Sent from my iPhone using Tapatalk


----------



## 3arabians (Dec 9, 2014)

I think there is plenty of anybull opportunity and the any bull hunt seems to be increasing in success rates, year after year. 

Keep it the way it is. It would break my heart if the south cache was turned back into an any bull unit. As long as they keep the cap on the number of permits issued its fine the way It is. It's not like the anybull permits sell out the first week.

Once we are fighting the internet to get an anybull tag like we do for left over deer tags then the argument becomes more real. Eventually this will probably be the case.

There are several LE units that you can draw two or more early rifle tags in a lifetime with a little luck. Bonus permits? Not so much...

Sent from my SAMSUNG-SM-G891A using Tapatalk


----------



## brendo (Sep 10, 2013)

MuscleWhitefish said:


> I'm of the opinion that only select units should be limited entry, so leave the book cliffs, southwest desert, and San Juan LE and turn the rest into open bull.
> 
> Sent from my iPhone using Tapatalk


I completely agree leave 3-4 of the best units as le. Turn everything else GS. Reduce cow tags. It would be nice to be similar to Idaho or Colorado.


----------



## Baron83 (May 24, 2016)

I think some units could be broken down. And i agree the any bull units are getting better. But i would rather chase bulls any time not just 2 or 3 times in my life.


----------



## johnnycake (Jul 19, 2011)

Baron83 said:


> I think some units could be broken down. And i agree the any bull units are getting better. But i would rather chase bulls any time not just 2 or 3 times in my life.


Why can't you chase bulls every year under the current system? I've seen a number of LE bulls this year hit the dirt that are smaller than some of the GS bulls---some of those GS bulls that were killed this year are very nice bulls.


----------



## CPAjeff (Dec 20, 2014)

Baron83 said:


> I think some units could be broken down. And i agree the any bull units are getting better. But i would rather chase bulls any time not just 2 or 3 times in my life.

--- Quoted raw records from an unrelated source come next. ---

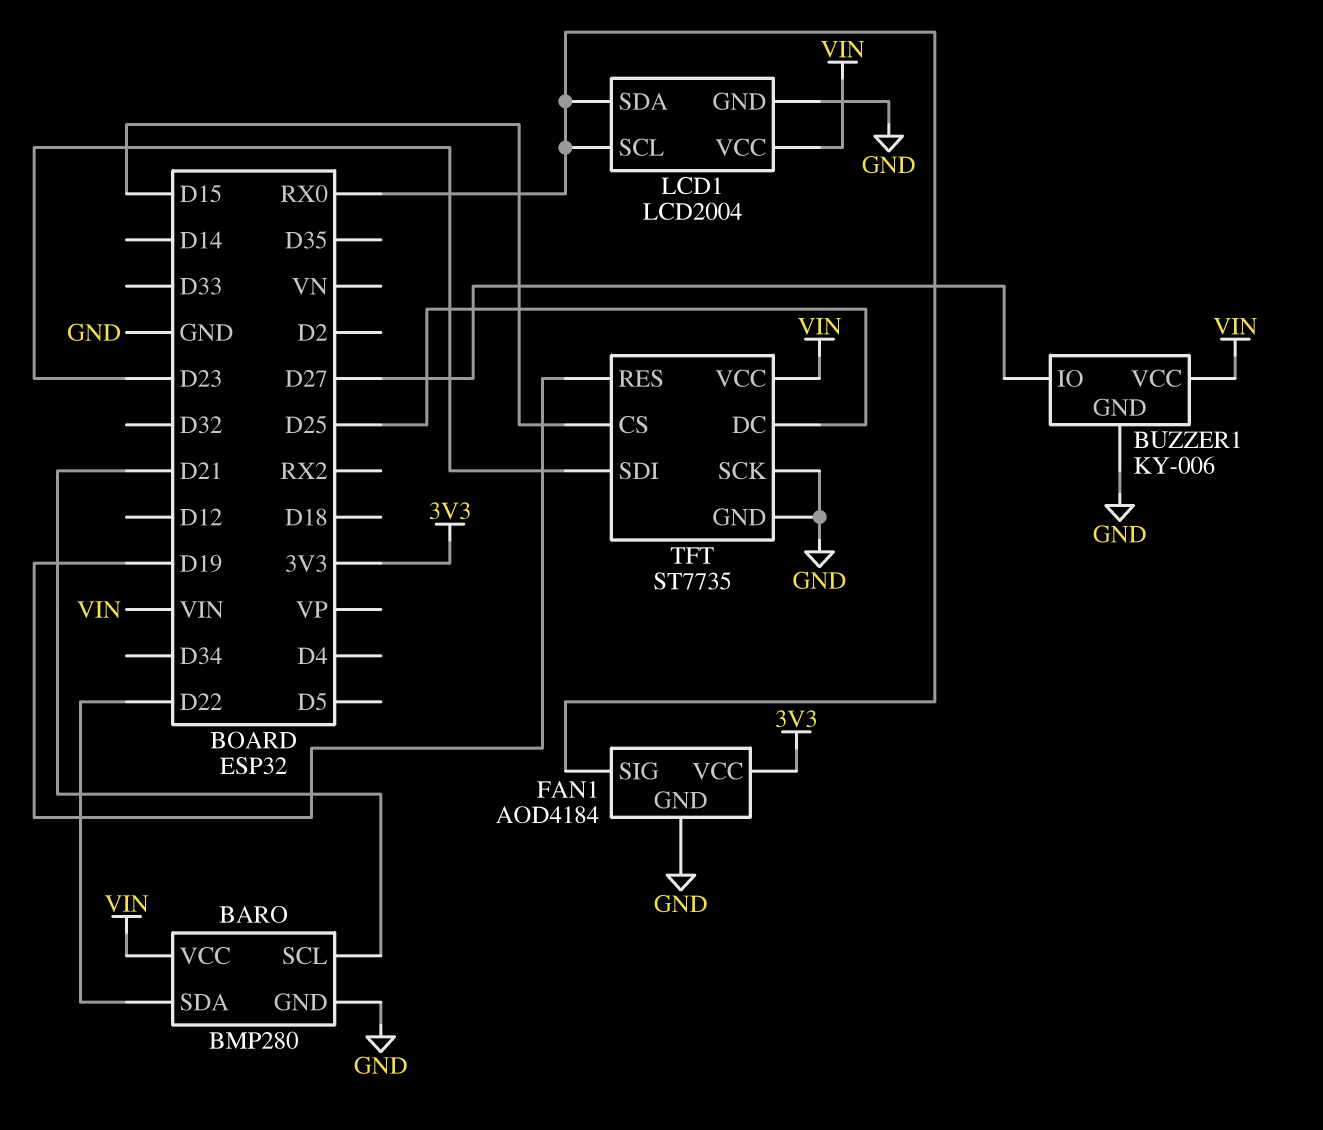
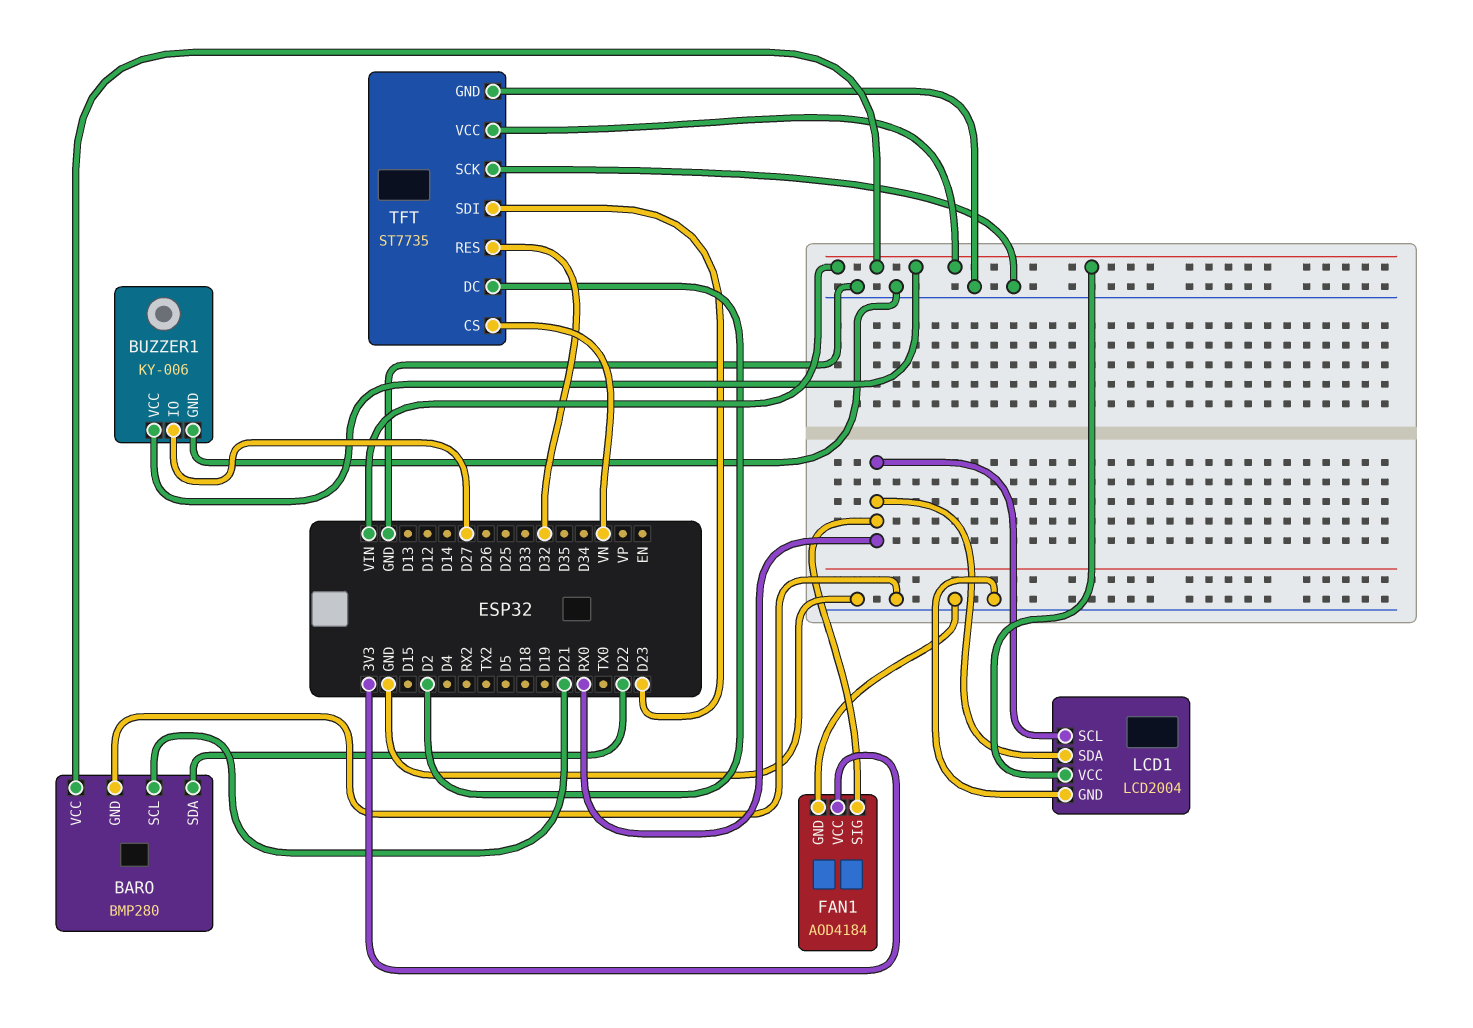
TFT pin CS: D15 -> VN
TFT pin DC: D25 -> D2
TFT pin RES: D19 -> D32

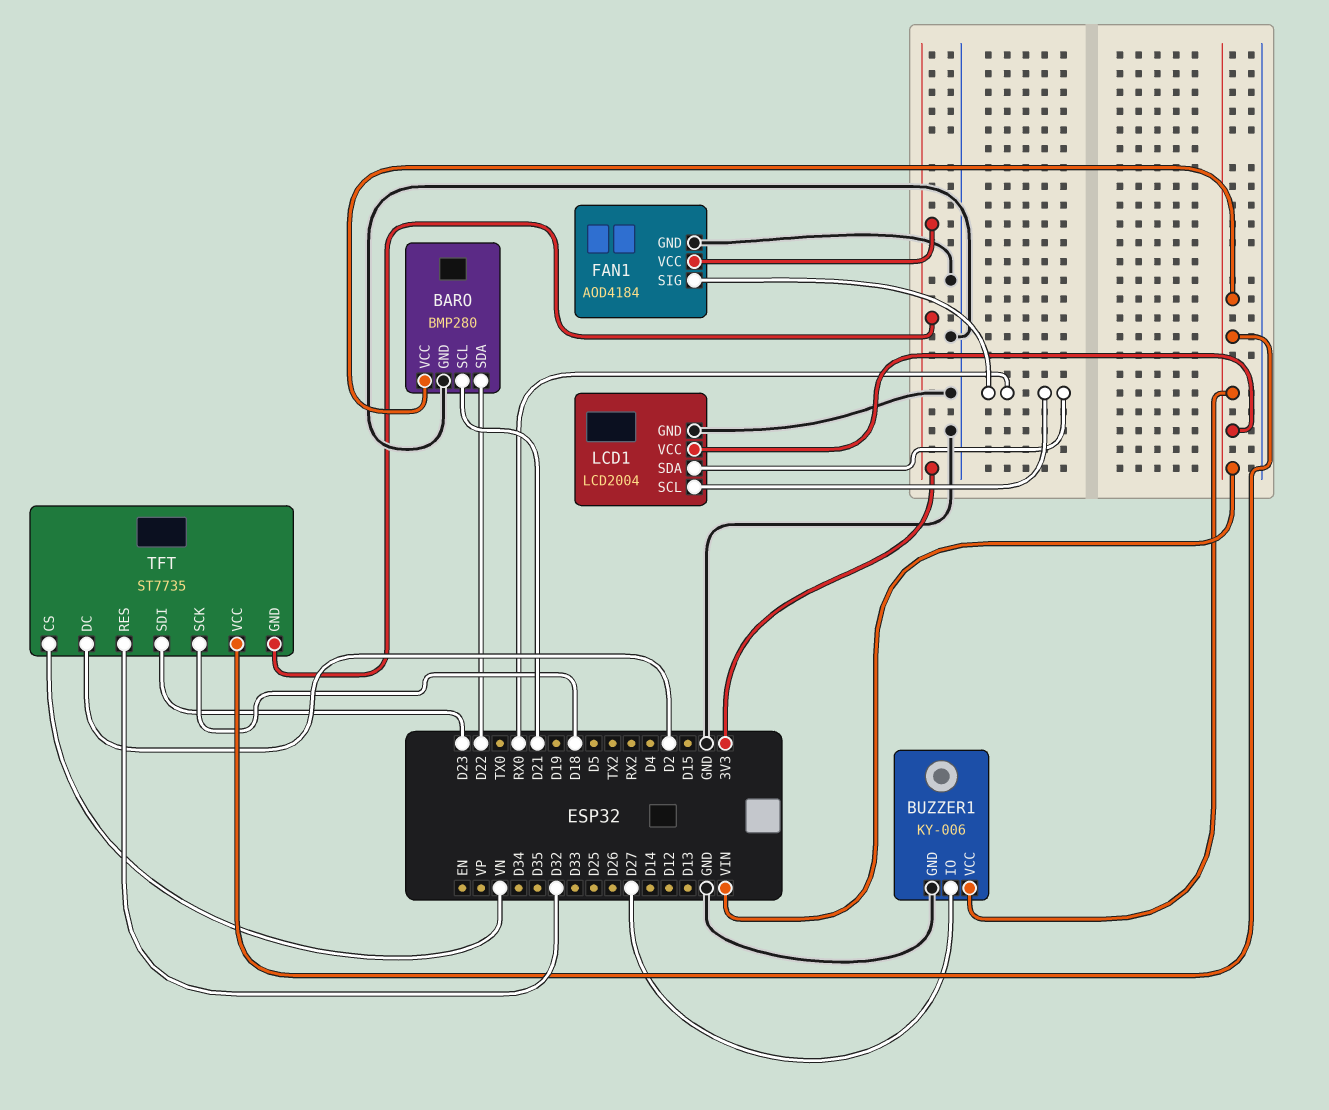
TFT pin GND: GND -> 3V3
TFT pin SCK: GND -> D18

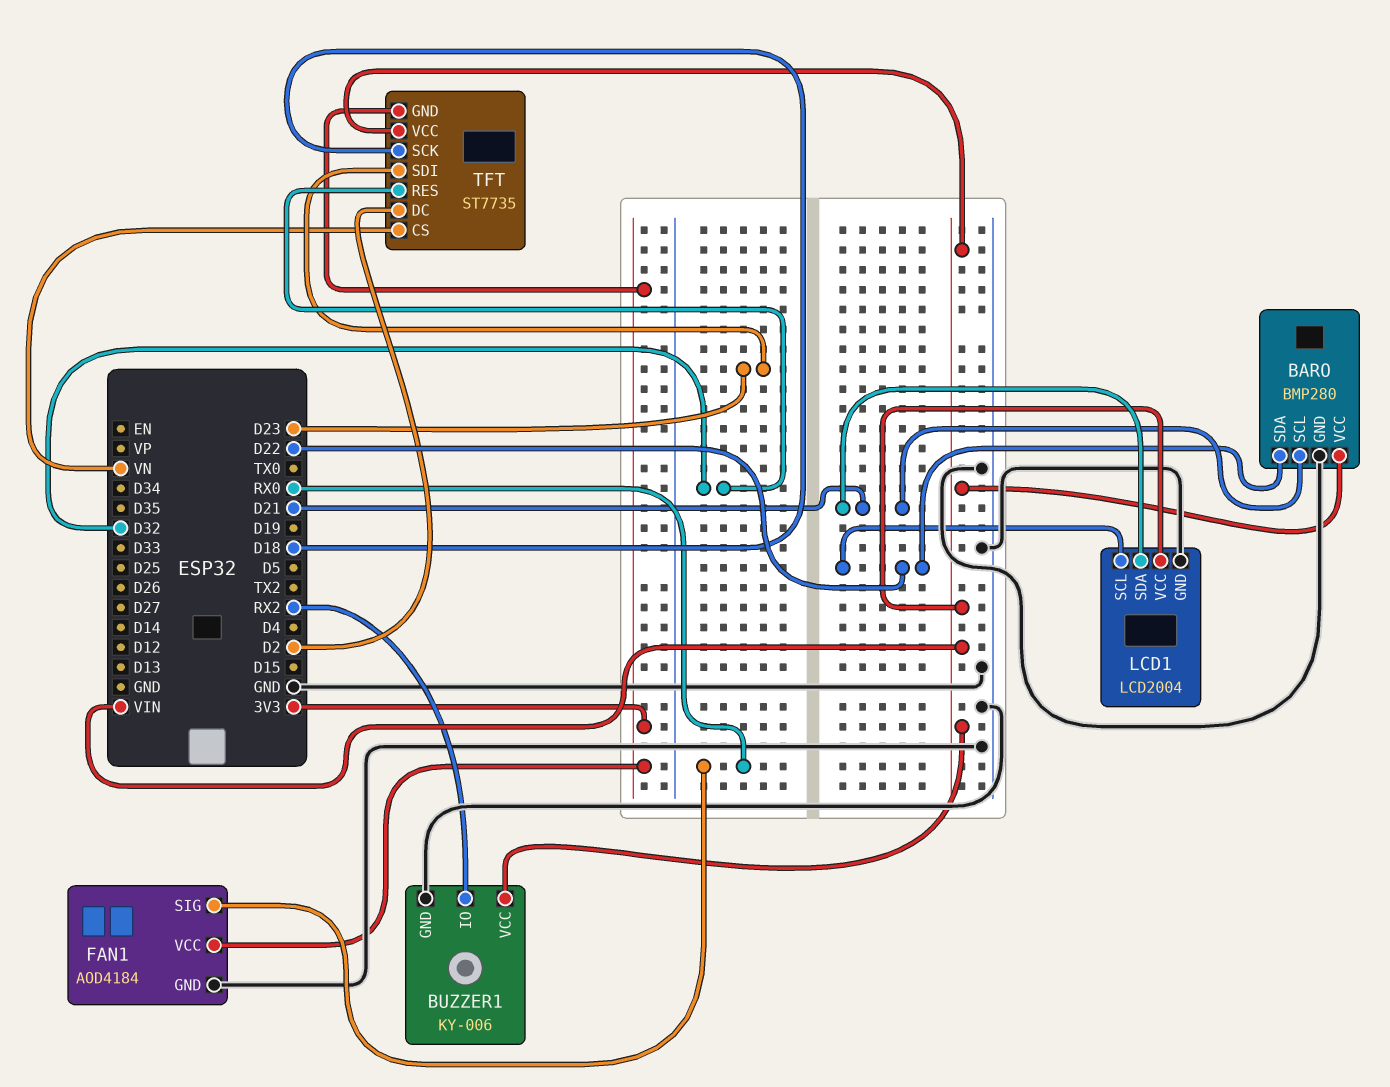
BUZZER1 pin IO: D27 -> RX2
LCD1 pin SCL: RX0 -> D22
LCD1 pin SDA: RX0 -> D21

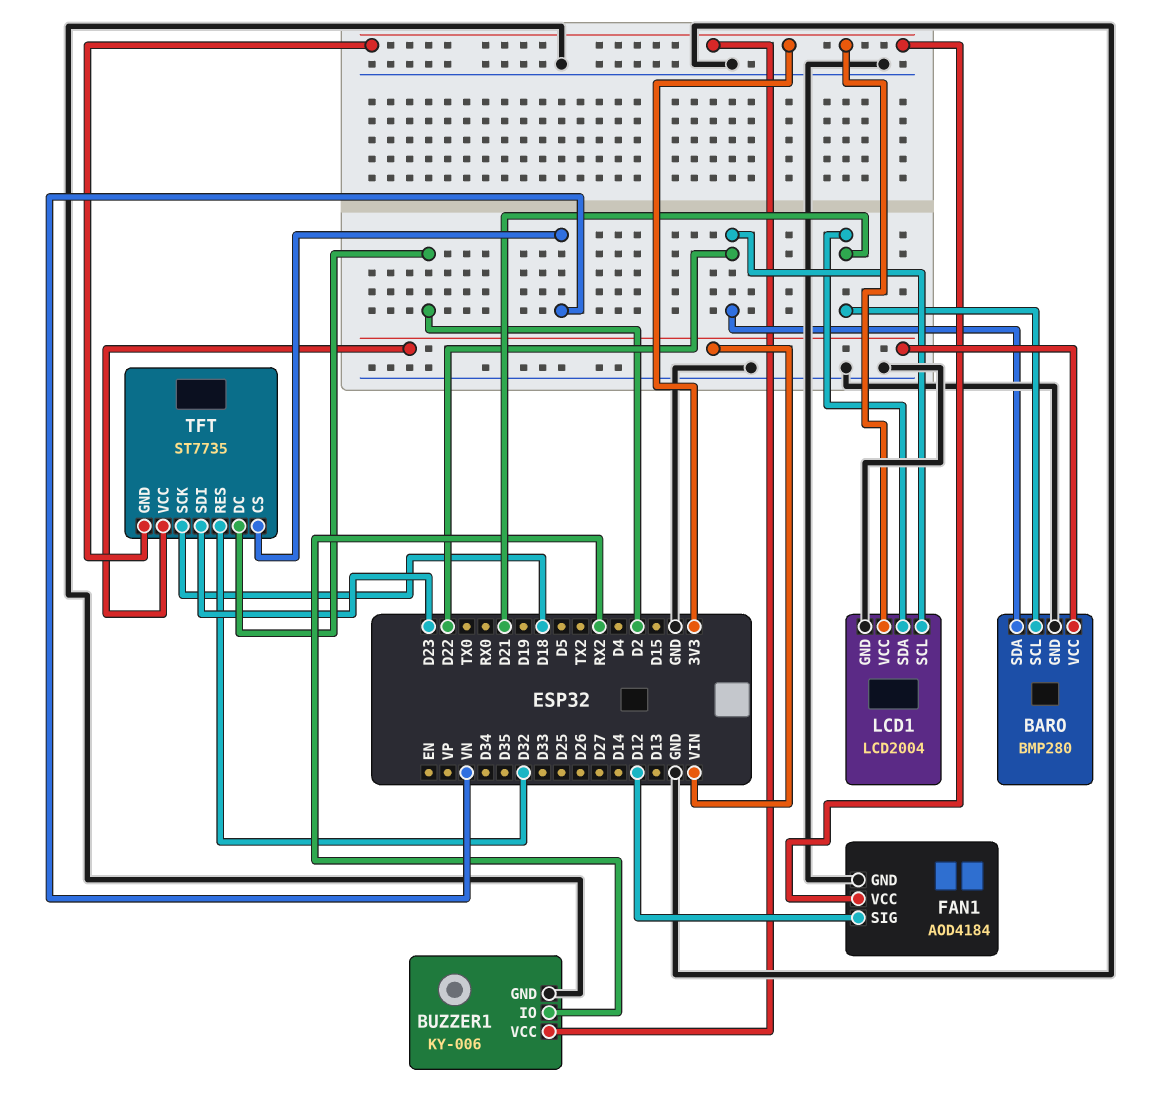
BUZZER1 pin VCC: VIN -> 3V3
FAN1 pin SIG: RX0 -> D12
LCD1 pin VCC: VIN -> 3V3

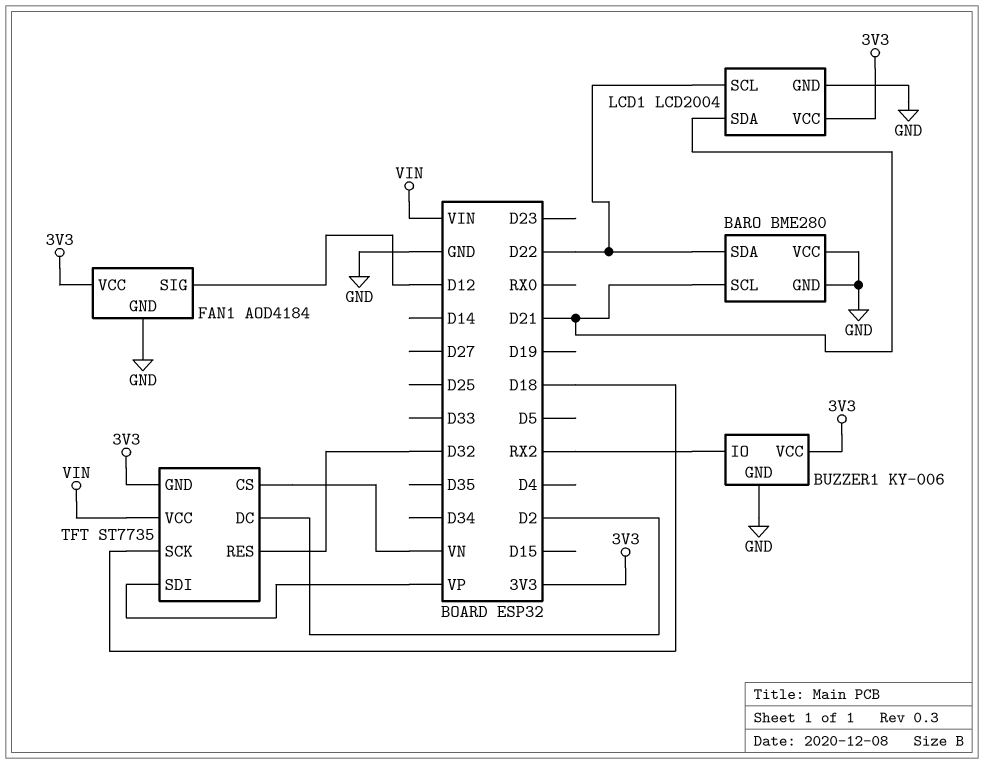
BARO: BMP280 -> BME280
BARO pin VCC: VIN -> GND
TFT pin SDI: D23 -> VP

You know that elk are not exclusive to Utah, right? There are plenty of OTC and general tags available in the surrounding states. It seems the crux of some hunter's mentality is to spend $50 on a tag, have a spot within one hour of their home and be guaranteed a chance at a mature bull every year...


----------



## johnnycake (Jul 19, 2011)

CPAjeff said:


> You know that elk are not exclusive to Utah, right? There are plenty of OTC and general tags available in the surrounding states. It seems the crux of some hunter's mentality is to spend $50 on a tag, have a spot within one hour of their home and be guaranteed a chance at a mature bull every year.


Bingo. Heck, I've been plotting and running through what I could try offering ridgetop to entice him to adopt me next year or just at a minimum somehow tag along...I'd even be a gentleman and not try to steal his pie, and focus on one of the other bulls. I'd gladly buy a NR gs any bull tag, plane ticket and the works for a chance at the kind of bulls he, 3arabians, and a couple other guys on here have been getting into.


----------



## brendo (Sep 10, 2013)

I get where you guys are coming from. But at the same time we have states all around us that have a ton more hunting opportunities for bulls. An out of state elk hunt is fairly expensive and if Utah changed some management we could have IMO the same opportunity that Idaho and Colorado and Montana residents have. All while not needing to travel to another state and spend money a lot of people may not have.


----------



## CPAjeff (Dec 20, 2014)

brendo said:


> Alright cpa, I get where your coming from. But at the same time we have states all around us that have a ton more hunting opportunities for bulls. An out of state elk hunt is fairly expensive and if Utah changed some management we could have IMO the same opportunity that Idaho and Colorado and Montana residents have. All while not needing to travel to another state and spend money a lot of people may not have.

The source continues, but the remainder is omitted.